End the FBI’s Secret Accessing of Private Communications Without a Warrant

MarylandGovPics via Flickr

Target:  President Barack Obama

Goal:  End the warrantless and clandestine access to personal communications and information by the FBI through National Security Letters

The Fourth Amendment of the Constitution of the United States proclaims that the right of the people “to be secure in their persons, houses, papers, and effects, against unreasonable searches and seizures, shall not be violated,” and that “no warrants shall issue, but upon probable cause, supported by Oath or affirmation, and particularly describing the place to be searched, and the persons or things to be seized.” However, since 2001, the FBI has been making extensive use of National Security Letters (NSLs) to demand information about individuals from telecommunication companies and financial institutions. Congress, as part of the Patriot Act, authorized an expanded use of these letters, permitting the targeting of American citizens or legal residents as long as the official target of the investigation is outside the U.S. and foreign intelligence is one of the purported goals of the investigation.

The widespread use of these letters without judicial oversight constitutes a grave erosion of our civil liberties. An NSL permits the FBI and other federal agencies to obtain and review data relating to the phone, internet, and bank use of individual Americans under the slightest of pretense. Unlike the procedure for acquiring a warrant, there is no judicial oversight, no burden on the part of the agency seeking the warrant to show probable cause, and no notification of the person that a warrant has been obtained. In fact, the National Security Letters contain gag orders forbidding the recipient telecommunications company from even acknowledging the existence of the letters under criminal penalty.

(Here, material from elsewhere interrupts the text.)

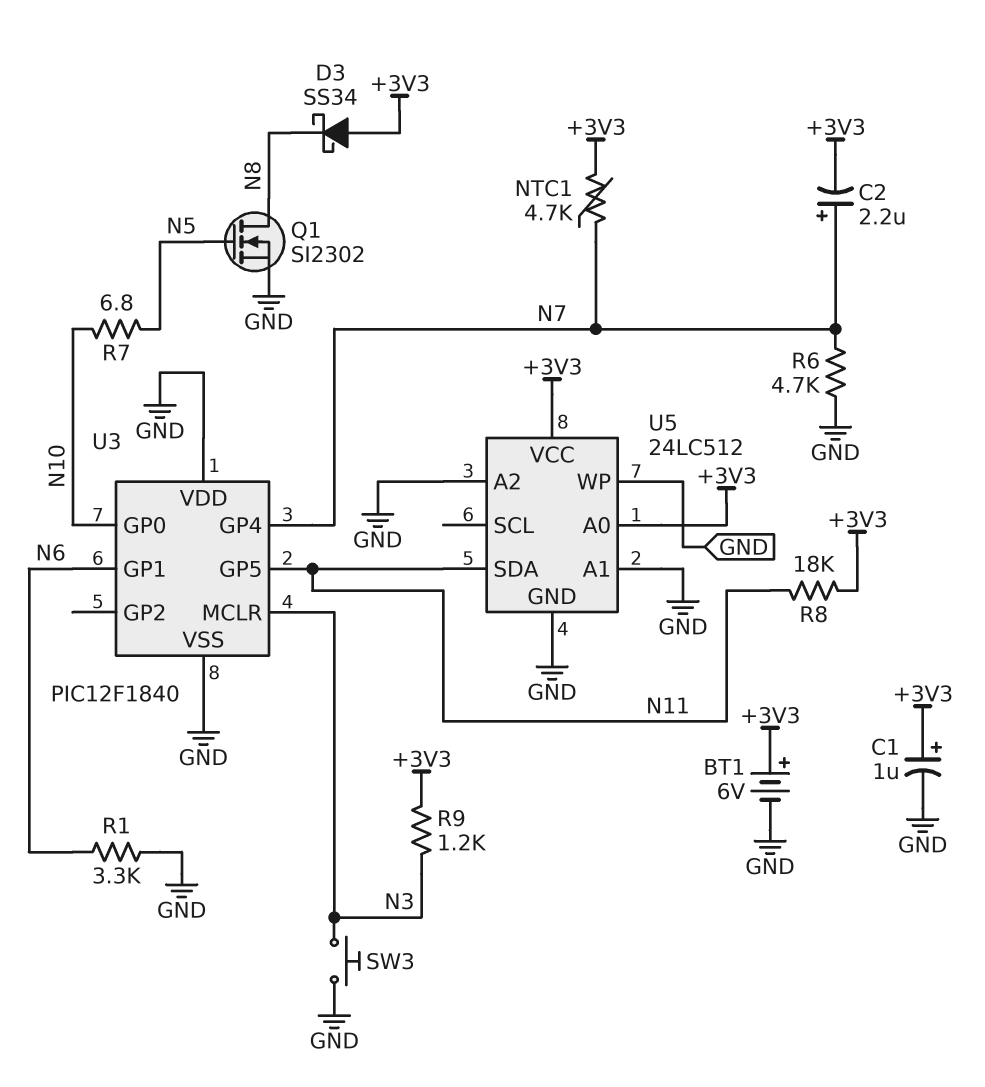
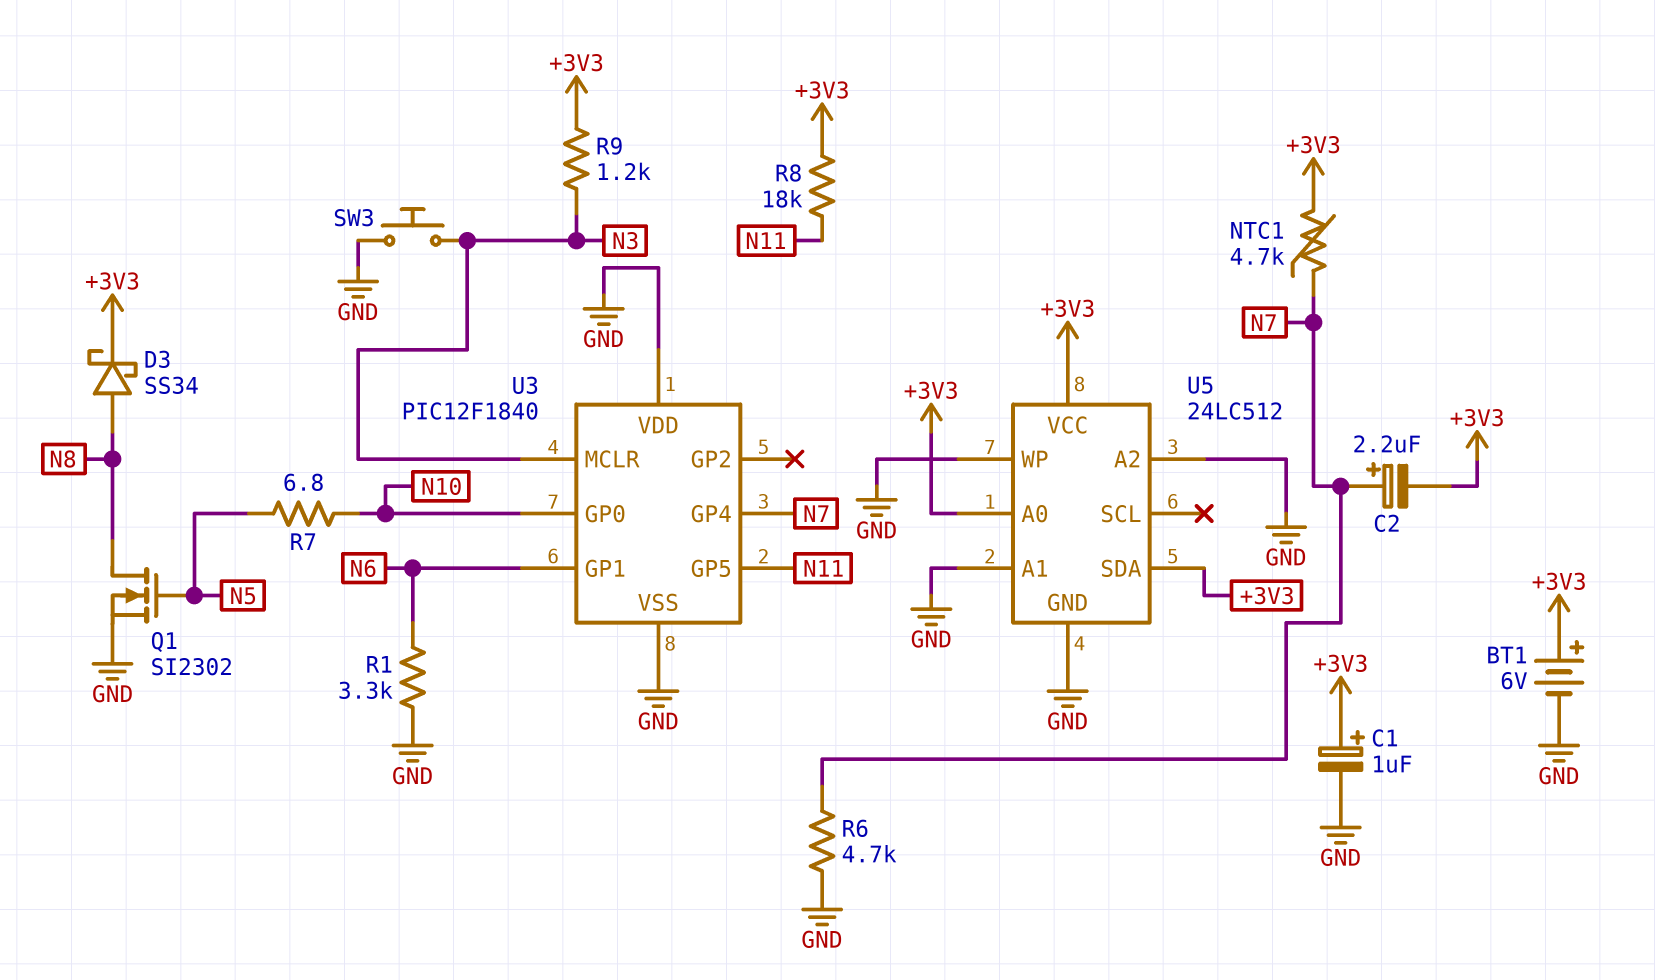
D3: schottky SS34 (A +3V3, K N8) -> schottky SS34 (A N8, K +3V3)
U5 pin SDA: N11 -> +3V3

The secrecy of the letters, and the FBI’s incomplete disclosure of the number of letters issued to Congress in the past, prevents the targets of these investigations from even knowing that their privacy was violated, and hinders Congress’ ability to exercise adequate oversight of a process already free from judicial review.

President Obama stated during his campaign for office that he rejected the belief that a president “may do whatever he deems necessary to protect national security,” and that he believed “that there should be no contradiction between keeping America safe and secure, and respecting our Constitution.” At his first inauguration, the President stated that his administration would be “committed to creating an unprecedented level of openness in Government.” Despite these promises, NSLs have allowed the FBI to view the communications of over 14,000 American citizens and residents in 2010 alone, without judicial oversight or even notice to the those whose personal communications were accessed.

We must hold the President his own words.  The use of NSLs to obtain the private information of Americans in lieu of a judicial warrant violates the Fourth Amendment protections against warrantless searches. These letters are also contrary to the basic constitutional doctrines of checks and balances. The President, as head of the Justice Department, has the authority to order the FBI to revise its procedures for issuing NSLs and adopt a policy providing for judicial oversight and notification of the targeted individuals. Please add your voice and let President Obama know that you oppose this unconstitutional and unjust practice.

PETITION LETTER

Dear President Obama,

During your campaign you promised greater government transparency, and said that you did not believe that we had to choose between upholding the Constitution and protecting the public. Many in this nation were hopeful that you would end the abusive practices of the previous administration. But your administration has permitted the continued issuance of National Security Letters (NSLs), a practice which violates the Fourth Amendment’s guarantee that all Americans’ right “to be secure in their persons, houses, papers, and effects, against unreasonable searches and seizures” would not be violated. I am imploring you, as the President of this nation and the head of the Executive Branch, to end this secretive and unjust practice, and to direct the Justice Department to draft a National Security Letter policy that would allow for judicial oversight, one in accordance with both the letter and the spirit of our Bill of Rights.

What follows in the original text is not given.